Turnout told the tale.
As it did in Wisconsin. Trump didn’t do any better in 2016 than Mitt Romney did in 2012 — each won about 1.4 million votes. But Clinton is where the slippage occurred. She received 230,000 fewer votes than Obama in 2012 when he carried Wisconsin.
Omri Ben-Sharah wrote in Forbes, “Clinton’s black voter turnout dropped more than 11 percent compared to 2012. The support for Clinton among active black voters was still exceedingly high (87 percent, versus 93 percent for Obama), but the big difference was the turnout. Almost two million black votes cast for Obama in 2012 did not turn out for Clinton.”
And the consequences?
Because voters didn’t go to the polls in 2016, we now have:
● Justice Neil M. Gorsuch and soon-to-be Justice Brett M. Kavanaugh on the Supreme Court — two hard-right jurists who are likely to serve for decades;
● A record number of conservative appellate court judges confirmed in a president’s first year since the creation of circuit courts in 1891, with more judicial nominees to come.
Also, thanks to those voters who skipped the 2016 presidential contest:
● Our country now has a cruel and inhumane policy of separating immigrant parents from their children at the border to discourage illegal crossings;
● And at least $26 million aimed at helping people sign up for health insurance under Obamacare is being slashed from the federal budget, while the Justice Department refuses to defend the Affordable Care Act against a lawsuit filed by 20 states.
Nonvoters made it possible for candidate Trump, who lost the popular vote 62,984,825 (46.09 percent) to Clinton’s 65,853,516 (48.18 percent) — but captured the electoral college, to take over the White House, where he has:
● rolled back rules regulating clean air and water, and environmental and financial protections;
● put in place a Justice Department that turns a blind eye to voting rights enforcement — even as some Republican-dominated state legislatures have been stepping up their efforts to stifle the ability of minorities to vote;
● installed an Education Department that is dismissing civil rights cases and rescinding Obama administration guidelines on campus sexual assaults;
● been moving heaven and earth to subvert a duly authorized federal investigation into Russian interference in the 2016 election that the Kremlin helped him to win.
Of course, some part of the lower black turnout can be blamed on voter suppression efforts in states such as North Carolina. Also in play during the 2016 elections was Russia’s launch of a huge but hidden social-media propaganda campaign focused on boosting Trump and tearing down Clinton.

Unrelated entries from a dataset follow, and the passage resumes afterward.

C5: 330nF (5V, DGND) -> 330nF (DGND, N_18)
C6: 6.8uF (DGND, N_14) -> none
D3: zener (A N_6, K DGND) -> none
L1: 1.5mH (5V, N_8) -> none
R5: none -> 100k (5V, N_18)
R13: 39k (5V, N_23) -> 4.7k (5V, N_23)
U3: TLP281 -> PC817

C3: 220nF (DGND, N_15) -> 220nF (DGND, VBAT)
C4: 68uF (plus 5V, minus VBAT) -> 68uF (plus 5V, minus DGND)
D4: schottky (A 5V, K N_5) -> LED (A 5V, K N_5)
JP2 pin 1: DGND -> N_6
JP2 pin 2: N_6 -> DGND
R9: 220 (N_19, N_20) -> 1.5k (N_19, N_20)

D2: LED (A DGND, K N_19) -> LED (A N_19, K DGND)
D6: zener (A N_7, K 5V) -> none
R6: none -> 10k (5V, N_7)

But still, nonvoters — the 39 percent of eligible American voters of all shades and genders who didn’t show up at the polls — should take a bow. They helped make all that possible, and more.
To undo the damage, the self-enriching Republican pawns on Capitol Hill and the clueless, tasteless and hoggish occupant of the White House must go. To make that happen, the stay-at-home crowd needs to get off their butts and exercise their power at the polls.
To not vote is to extend an invitation to Trump and his gang of Republican sycophants to do more of their destruction — or worse.